A few days ago, shares of Avon Products (NYSE:AVP) fell an impressive 21.87% as the company reported a deluge of disappointing news. In addition to coming up short on earnings and revenue, the company admitted that it would likely face a significant penalty from the U.S. government for having certain members of its company bribe Chinese officials, a violation of the Foreign Corrupt Practices Act of 1977. Such a large decline indicates that Mr. Market is very concerned about the long-term viability of Avon. This should also make you, the Foolish investor, at least somewhat concerned as well.

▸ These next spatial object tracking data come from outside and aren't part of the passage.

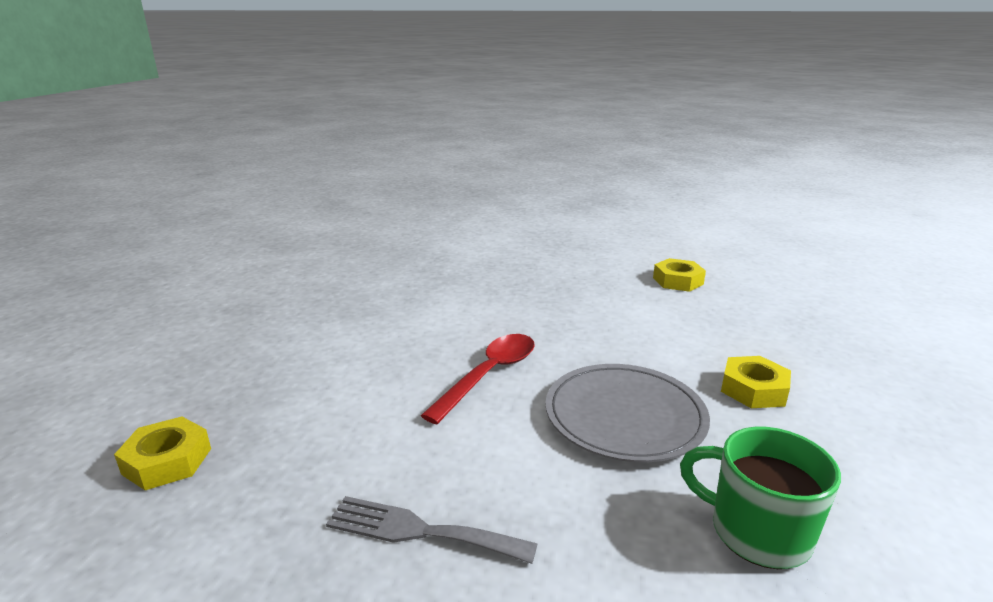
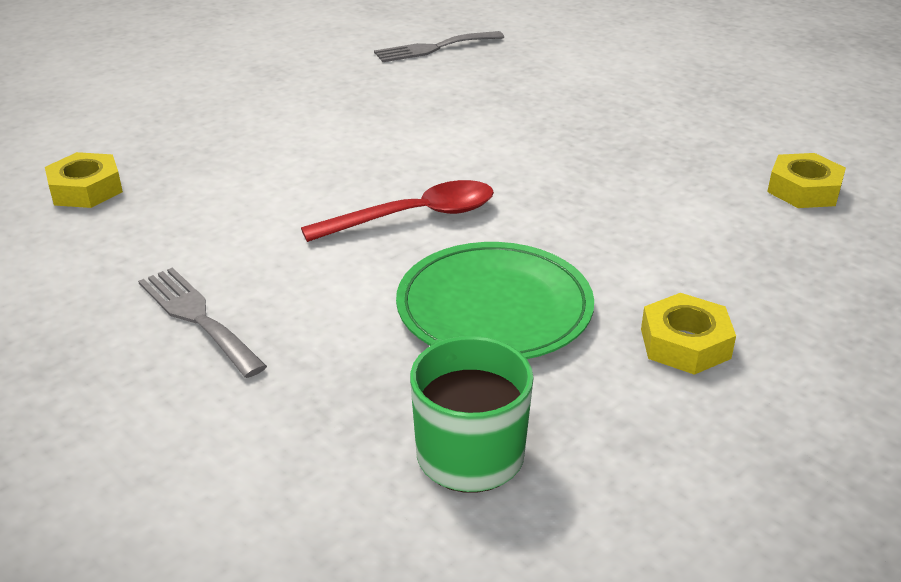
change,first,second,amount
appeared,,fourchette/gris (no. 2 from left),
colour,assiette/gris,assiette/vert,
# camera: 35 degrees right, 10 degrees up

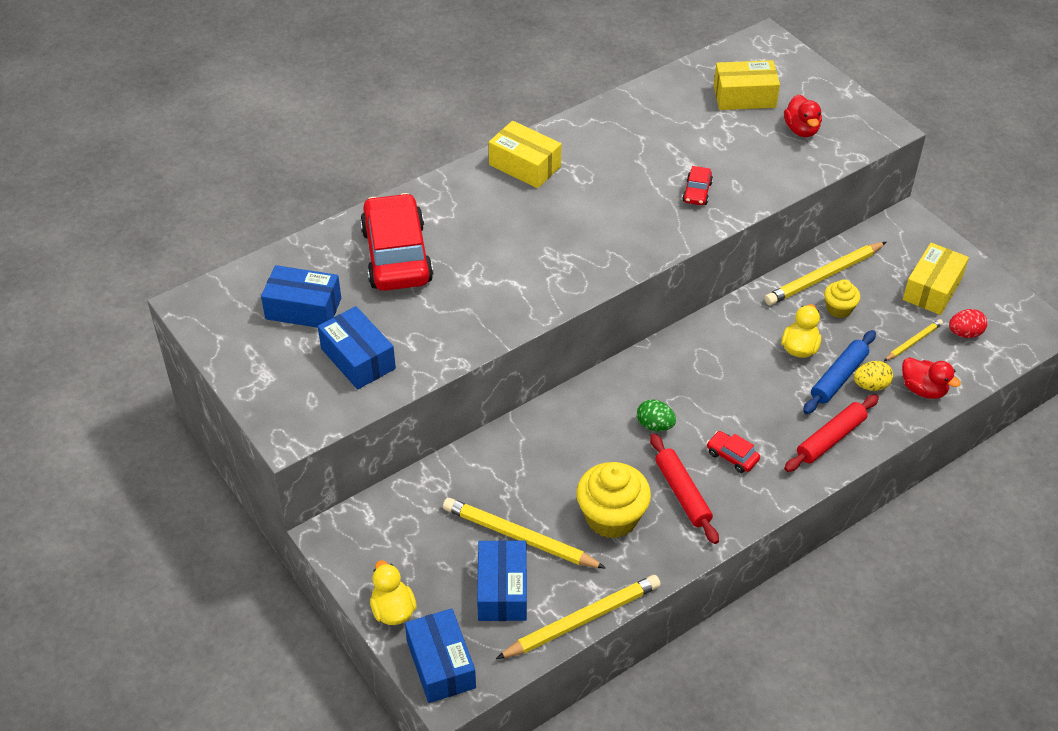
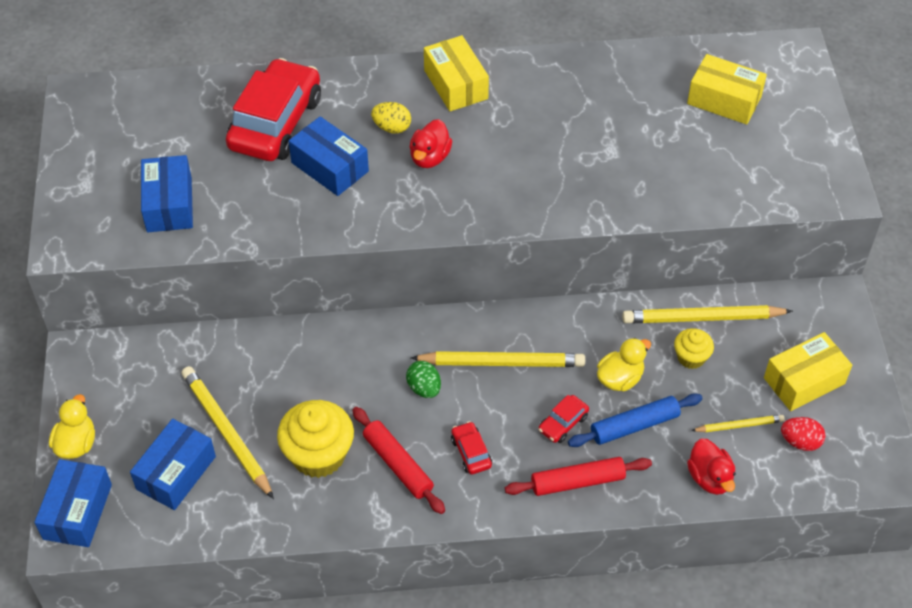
change,first,second,amount
relocated,boîte/bleu (no. 1 from left in the first image),boîte/bleu (no. 4 from left),
relocated,crayon/jaune (no. 2 from left),,
relocated,voiture/rouge (no. 2 from left in the first image),voiture/rouge (no. 3 from left),
relocated,canard/rouge (no. 1 from left),,
relocated,œuf/jaune,,
spun,rouleau à pâtisserie/rouge (no. 1 from left),,45 degrees counterclockwise
# camera: 30 degrees right, 5 degrees up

Third quarter earnings disaster
Looking at the company's earnings release, I discovered that there appears to be very little to be hopeful about for Avon. For instance, revenue for this quarter fell by 7.5% to $2.3 billion from the $2.5 billion it reported in the same period a year ago. As a result of revenue declining, the company took an even more significant hit to its operating income, which declined by 38.3% from $110.6 million to $68.2 million. This implies an operating margin of around 3%, compared to the 4.4% it saw a year ago.
Due to the significant decline in the company's operating income, its net income went from $31.6 million in the third quarter of last year to a net loss of $5.5 million this quarter. On an earnings per share basis, this converts to a loss of $0.01, compared to the $0.07 it saw last year.
At least the picture's not consistently this bad
Certainly, this news looks bad for shareholders and prospective shareholders, but when you look at the company's performance over the first three quarters of this year and compare it to the same three quarters a year ago, the picture isn't quite as bad (but it is, nevertheless, horrible). Revenue over this time horizon declined by 4.2% from $7.6 billion to $7.3 billion, while net income declined by an astonishing 89.4% from $119.7 million to $12.7 million.
However, the significant hit to the company's bottom line came about as a result of a combination of a loss on the early extinguishment of debt in the amount of $86 million, higher taxes, and a loss from discontinued operations of $50.9 million.
Rather, if you look at just the company's operating income, which excludes more volatile charges, you actually would see that it increased its operating margin from 4.1% of sales last year to 6.1% this year. This positive development can be attributed to the company effectively containing costs. This is shown by the fact that its cost of revenue declined from 38.3% of sales for the three quarters last year to 37.5%, and its selling, general and administrative, or SG&A, expenses have decreased from 57% of sales to 55.8% of sales.
Why this shouldn't come as much of a surprise to shareholders
Unfortunately, unexpected things come up in life from time to time. This appears to be the case with the company's investigation by the U.S. government. Looking at the past five years of Avon's financial results, I believe that it's not too hard to predict that the company will continue deteriorating.
For example, let's take the company's net income over the past five years. Although revenue for the company stayed roughly the same over this time period, its net income has fallen almost annually, which has resulted in its net profit margin declining in the process.
In the table above, I plotted out the company's net profit margin and compared it to one of its competitors, Nu Skin Enterprises (NYSE:NUS). Over the past five years, the net profit margin for Avon has declined from a high of 8.2% to a low of -0.4%.
On the other hand, Nu Skin has performed exceptionally well, seeing its net profit margin increase four out of the five years shown from a low of 5.2% in 2008 to a high of 10.2% in 2012. Nu Skin's increase has come about as a 73.9% rise in revenue, while its costs have been kept effectively in check.
Meanwhile, the primary driver behind the decline in profitability for Avon has been a significant increase in the company's costs, as shown in the table below:
What we see here is that the company's cost of selling, general and administrative expenses has risen as a percentage of revenue on an annual basis, increasing from 50.5% of sales in 2008 to 55.8% of sales in 2012. Despite efforts by management to improve its business, the company saw the 55.8% expense seen in 2012 reoccur, on average, throughout its first three fiscal quarters of this year.
Initially, I think it's understandable for investors to be shocked by news that Avon's earnings and revenue declined significantly. However, when you look at the bigger picture over the past five years, it's not too hard to imagine that the trend would likely continue.
On top of all of this, the company is being hit hard by the U.S. government, which should cause Mr. Market additional concern. Though I do not know what the future holds for Avon, I do believe that it is likely that this trend will continue if management is unable to properly restructure the company to fit the future.